File size: 4,800 Bytes

7daf628

"""
Utilities for input-output loading/saving.
"""

from typing import Any, List
import yaml
import pickle
import json
import pandas as pd


class PrettySafeLoader(yaml.SafeLoader):
    """Custom loader for reading YAML files"""
    def construct_python_tuple(self, node):
        return tuple(self.construct_sequence(node))


PrettySafeLoader.add_constructor(
    u'tag:yaml.org,2002:python/tuple',
    PrettySafeLoader.construct_python_tuple
)


def load_yml(path: str, loader_type: str = 'default'):
    """Read params from a yml file.

    Args:
        path (str): path to the .yml file
        loader_type (str, optional): type of loader used to load yml files. Defaults to 'default'.

    Returns:
        Any: object (typically dict) loaded from .yml file
    """
    assert loader_type in ['default', 'safe']

    loader = yaml.Loader if (loader_type == "default") else PrettySafeLoader

    with open(path, 'r') as f:
        data = yaml.load(f, Loader=loader)

    return data


def save_yml(data: dict, path: str):
    """Save params in the given yml file path.

    Args:
        data (dict): data object to save
        path (str): path to .yml file to be saved
    """
    with open(path, 'w') as f:
        yaml.dump(data, f, default_flow_style=False)

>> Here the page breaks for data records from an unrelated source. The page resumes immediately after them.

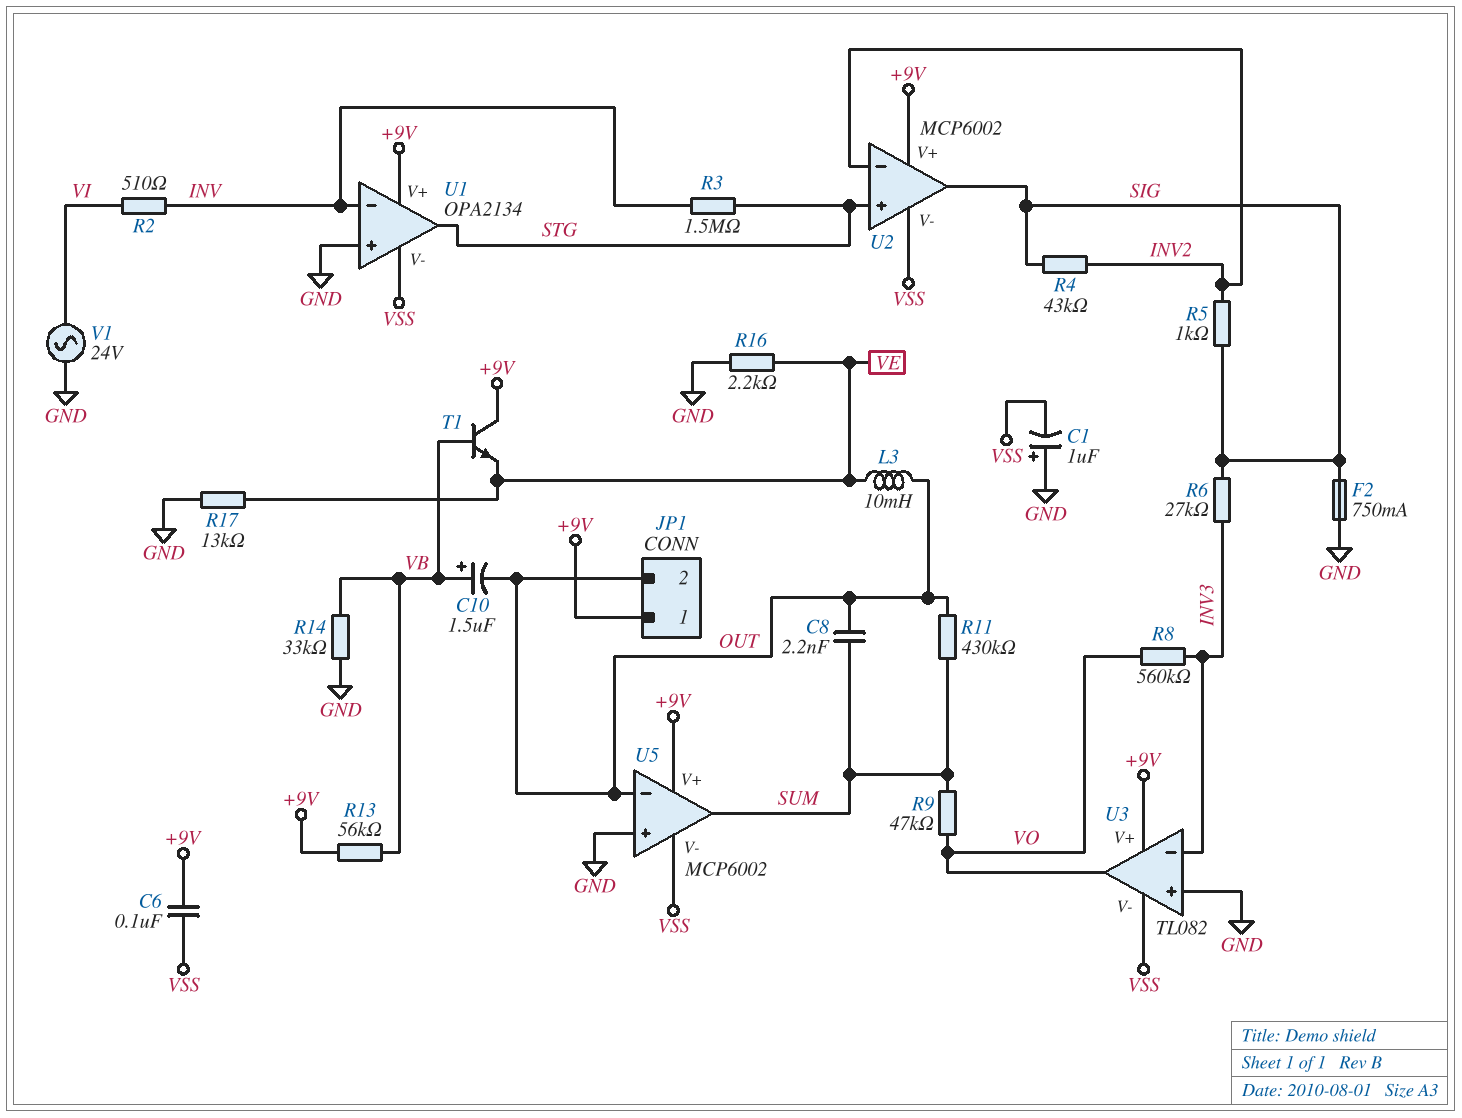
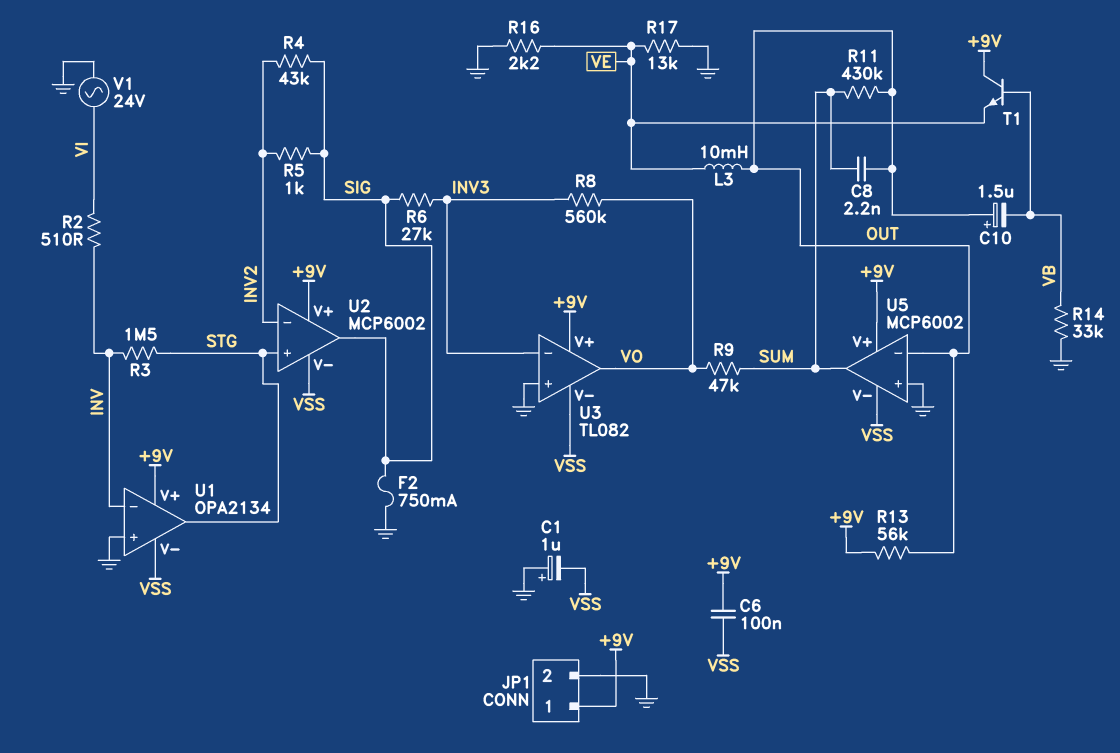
C10: 1.5uF (plus VB, minus OUT) -> 1.5uF (plus OUT, minus VB)
JP1 pin 2: OUT -> GND
R13: 56k (+9V, VB) -> 56k (+9V, OUT)

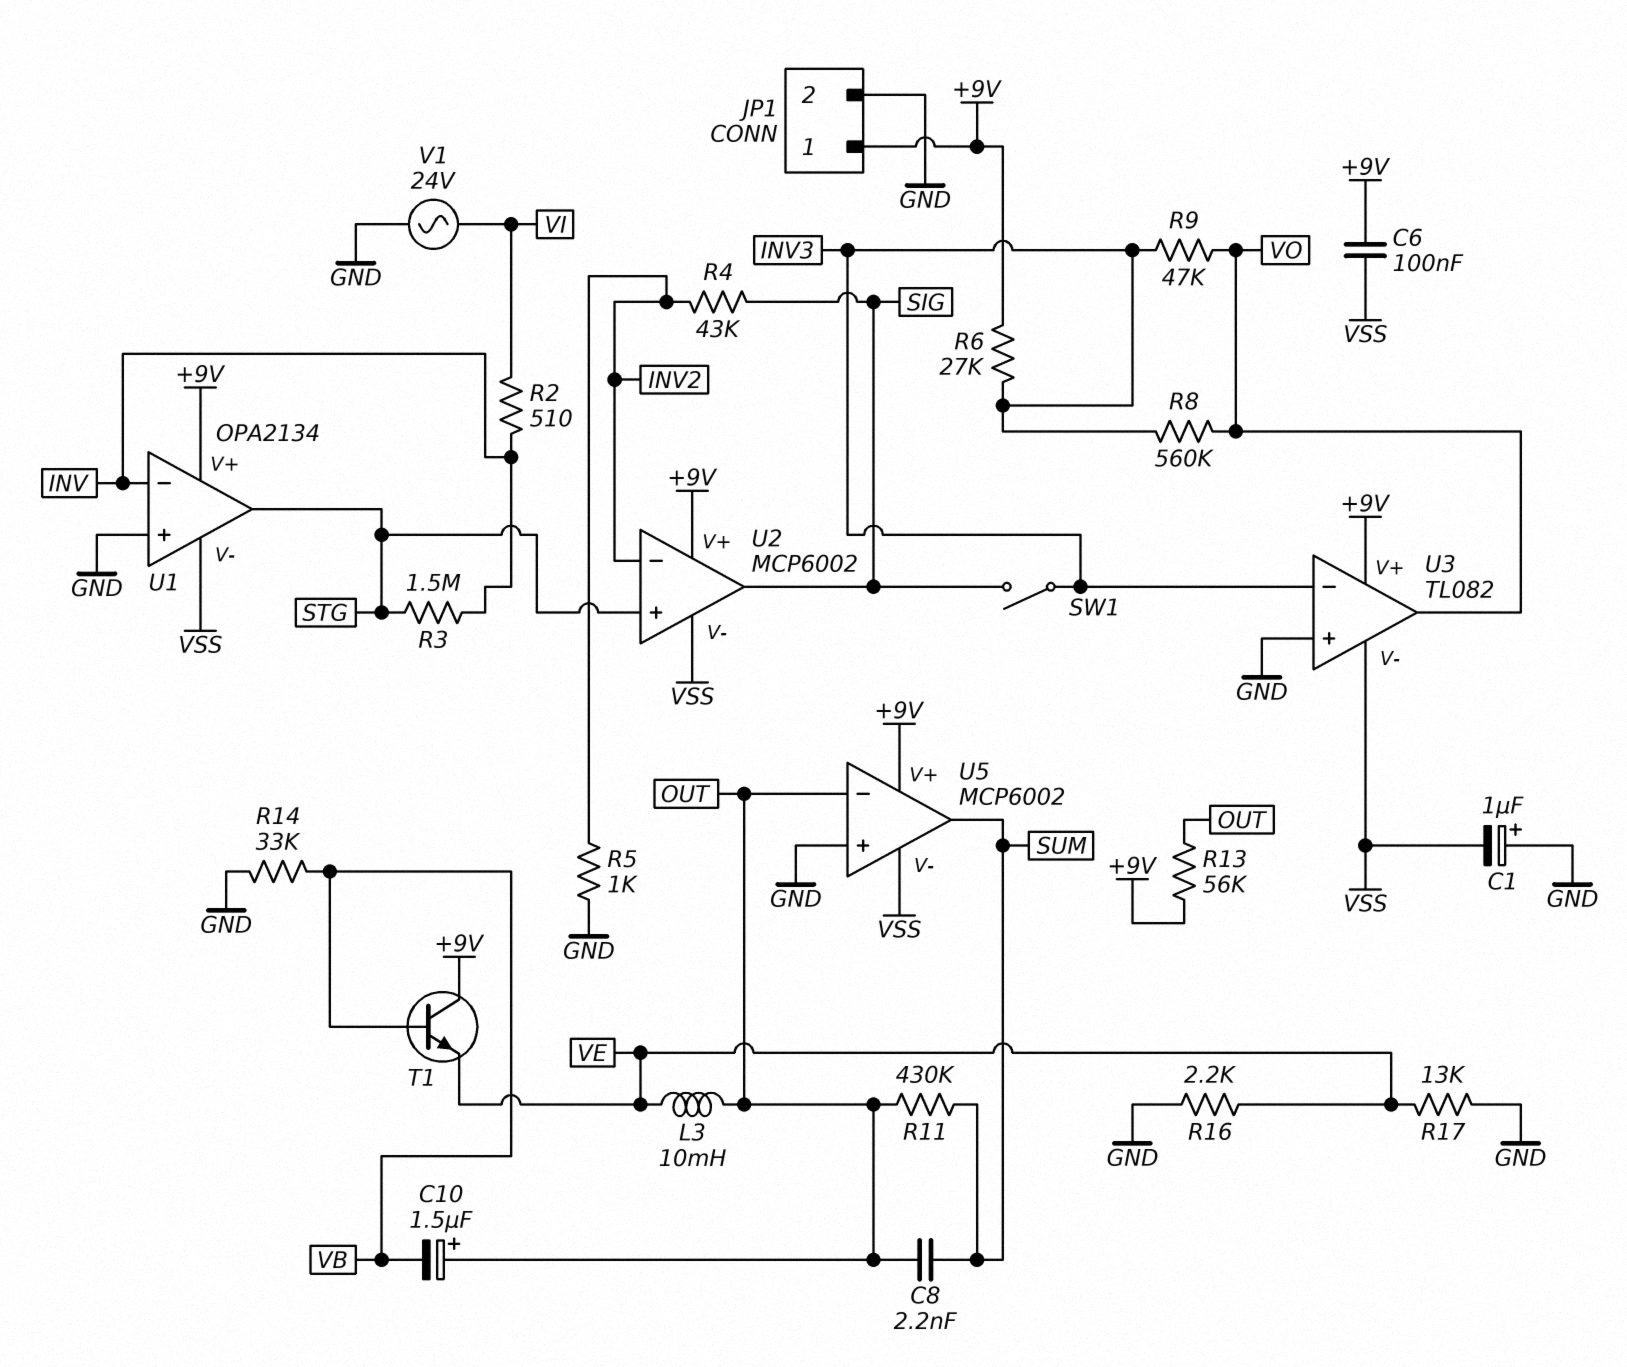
F2: 750mA (GND, SIG) -> none
R5: 1k (INV2, SIG) -> 1k (GND, INV2)
R6: 27k (INV3, SIG) -> 27k (+9V, INV3)
R9: 47k (SUM, VO) -> 47k (INV3, VO)
SW1: none -> switch (INV3, SIG)

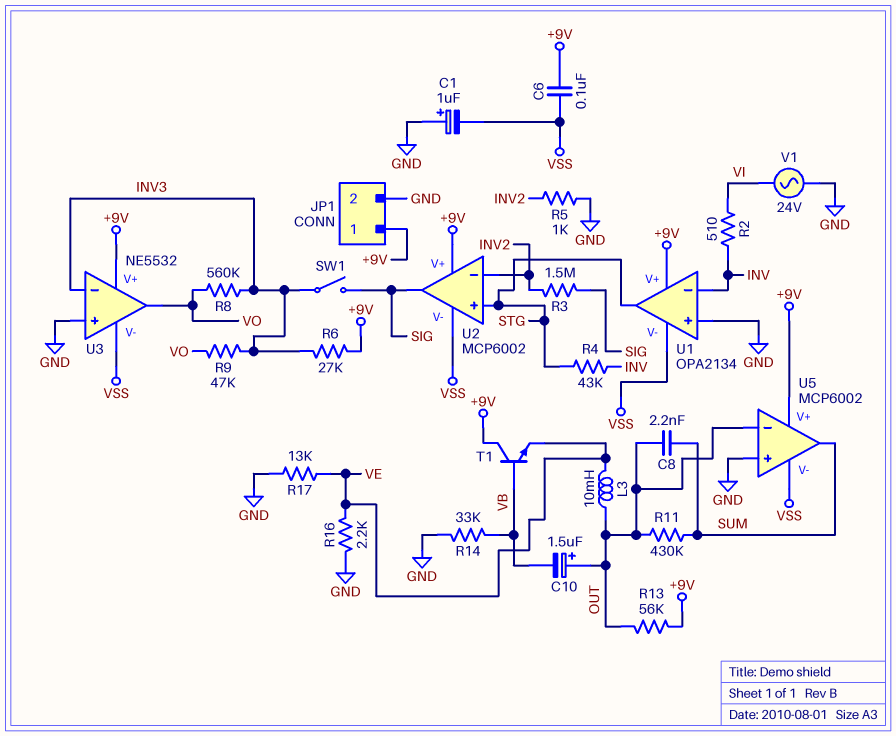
R3: 1.5M (INV, STG) -> 1.5M (INV2, SIG)
R4: 43k (INV2, SIG) -> 43k (INV, STG)
U3: TL082 -> NE5532

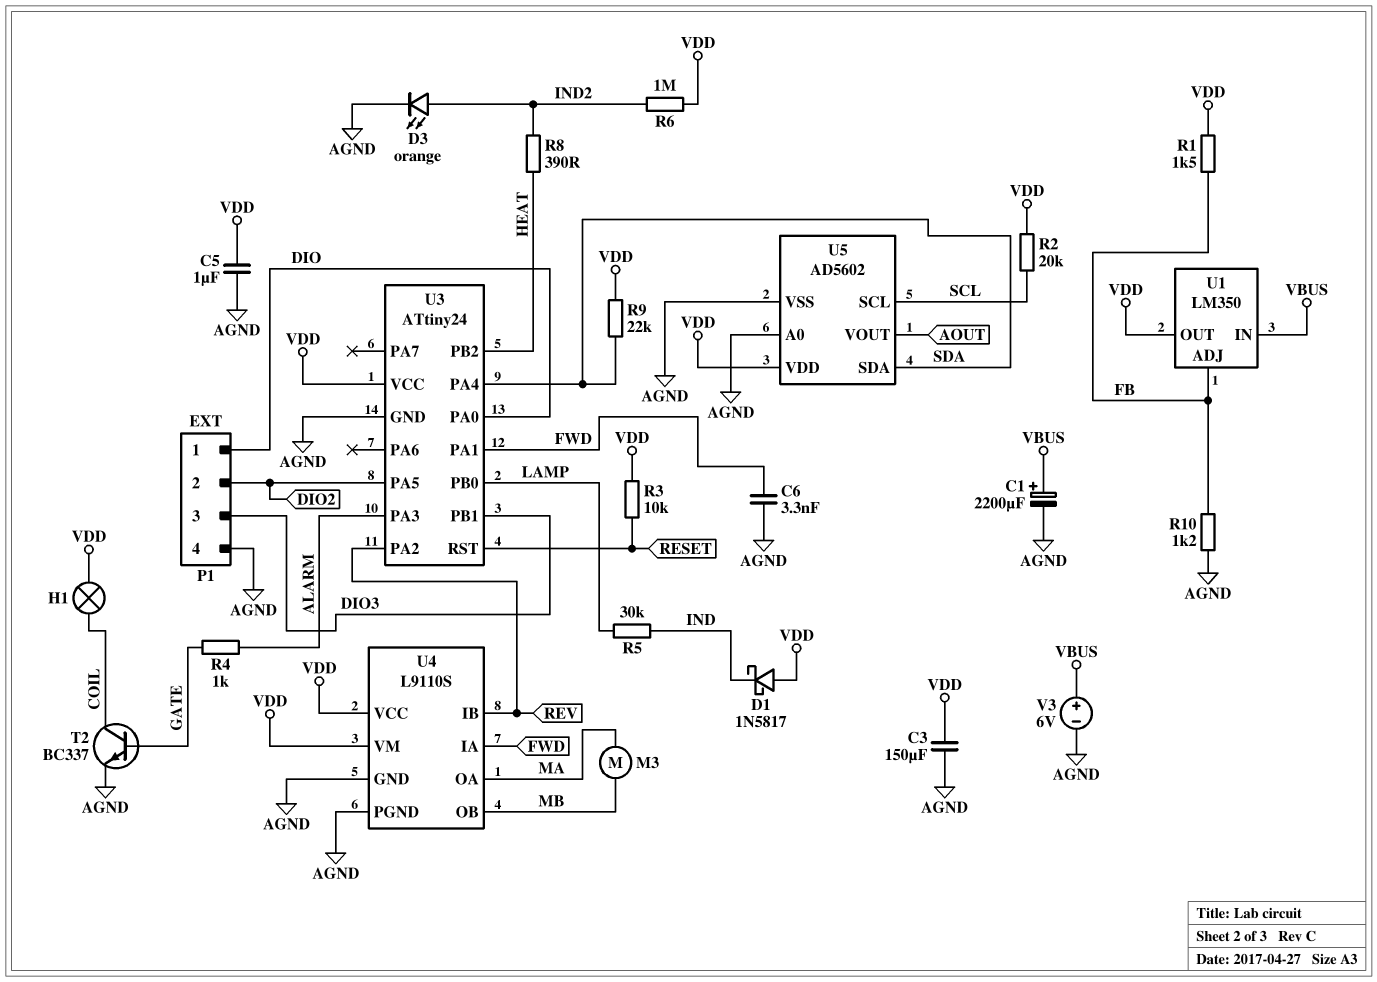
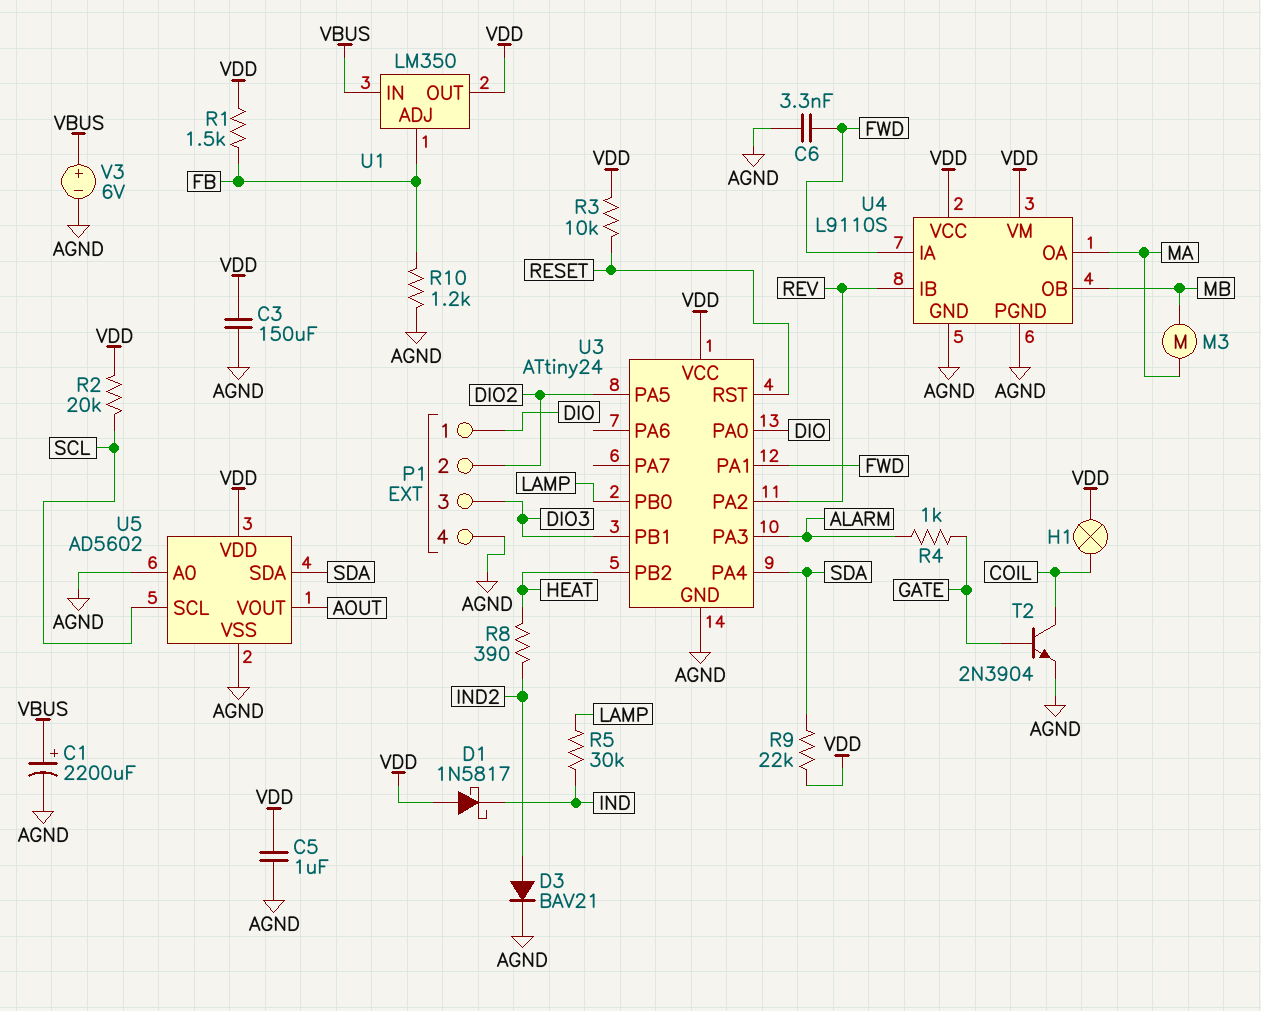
D3: LED orange (A IND2, K AGND) -> diode BAV21 (A IND2, K AGND)
R6: 1M (IND2, VDD) -> none
T2: NPN BC337 (B GATE, C COIL, E AGND) -> NPN 2N3904 (B GATE, C COIL, E AGND)

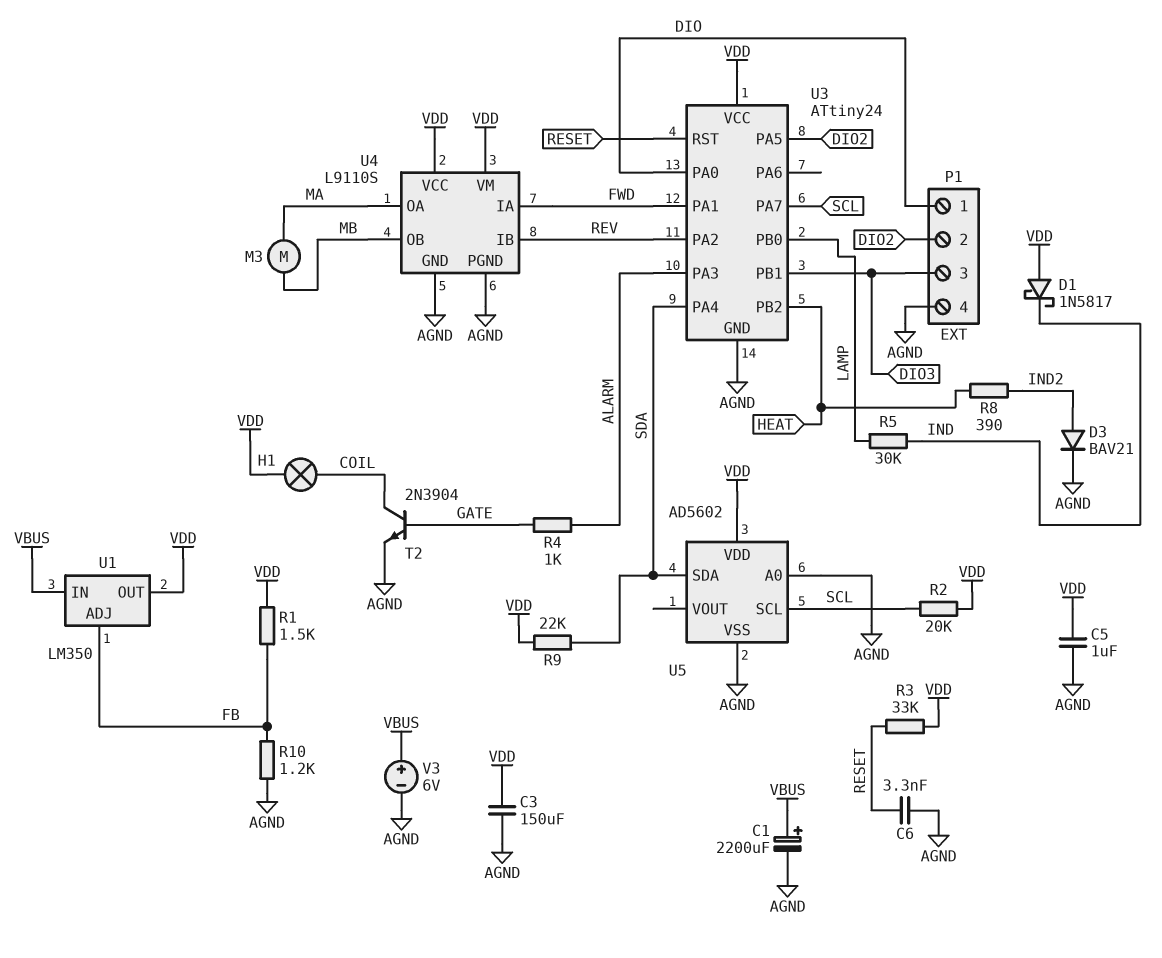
C6: 3.3nF (AGND, FWD) -> 3.3nF (AGND, RESET)
R3: 10k (RESET, VDD) -> 33k (RESET, VDD)
U3 pin PA7: none -> SCL
U5 pin VOUT: AOUT -> none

def load_pkl(path: str, encoding: str = "ascii"):
    """Loads a .pkl file.

    Args:
        path (str): path to the .pkl file
        encoding (str, optional): encoding to use for loading. Defaults to "ascii".

    Returns:
        Any: unpickled object
    """
    return pickle.load(open(path, "rb"), encoding=encoding)


def save_pkl(data: Any, path: str) -> None:
    """Saves given object into .pkl file

    Args:
        data (Any): object to be saved
        path (str): path to the location to be saved at
    """
    with open(path, 'wb') as f:
        pickle.dump(data, f)


def load_json(path: str) -> dict:
    """Helper to load json file"""
    with open(path, 'rb') as f:
        data = json.load(f)
    return data


def save_json(data: dict, path: str):
    """Helper to save `dict` as .json file."""
    with open(path, 'w') as f:
        json.dump(data, f, indent=2)


def load_txt(path: str):
    """Loads lines of a .txt file.

    Args:
        path (str): path to the .txt file

    Returns:
        List: lines of .txt file
    """
    with open(path) as f:
        lines = f.read().splitlines()
    return lines


def save_txt(data: dict, path: str):
    """Writes data (lines) to a txt file.

    Args:
        data (dict): List of strings
        path (str): path to .txt file
    """
    assert isinstance(data, list)

    lines = "\n".join(data)
    with open(path, "w") as f:
        f.write(str(lines))


def read_spreadsheet(sheet_id, gid, url=None, drop_na=True, **kwargs):
    if url is None:
        BASE_URL = 'https://docs.google.com/spreadsheets/d/'
        url = BASE_URL + sheet_id + f'/export?gid={gid}&format=csv'
    df = pd.read_csv(url, **kwargs)
    
    if drop_na:
        # drop all rows which have atleast 1 NaN value
        df = df.dropna(axis=0)

    return df


def load_midi(file, rate=16000):
    import pretty_midi
    assert file.endswith('.mid')
    pm = pretty_midi.PrettyMIDI(file)
    y = pm.synthesize(fs=rate)
    return y, rate


def load_ptz(path):
    import gzip
    import torch
    with gzip.open(path, 'rb') as f:
        data = torch.load(f)
    return data


def save_video(frames, path, fps=30):
    import imageio
    imageio.mimwrite(path, frames, fps=fps)


def read_spreadsheet(sheet_id, gid, gid_key="granularity", **kwargs):
    BASE_URL = 'https://docs.google.com/spreadsheets/d/'
    df = df = pd.read_csv(BASE_URL + sheet_id + f'/export?gid={gid}&format=csv', **kwargs)
    return df


def load_jsonl(file_path: str) -> list:
    """Load data from a JSONL file.
    
    Args:
        file_path (str): Path to the JSONL file
        
    Returns:
        list: List of dictionaries, where each dictionary is a JSON object from the file
        
    Example:
        >>> data = load_jsonl("path/to/file.jsonl")
        >>> print(data[0])  # Print first JSON object
    """
    data = []
    with open(file_path, 'r', encoding='utf-8') as f:
        for line in f:
            if line.strip():  # Skip empty lines
                data.append(json.loads(line))
    return data


def save_jsonl(data: list, file_path: str) -> None:
    """Save data to a JSONL file.
    
    Args:
        data (list): List of dictionaries to save
        file_path (str): Path where to save the JSONL file
        
    Example:
        >>> data = [{"text": "hello"}, {"text": "world"}]
        >>> save_jsonl(data, "output.jsonl")
    """
    with open(file_path, 'w', encoding='utf-8') as f:
        for item in data:
            f.write(json.dumps(item) + '\n')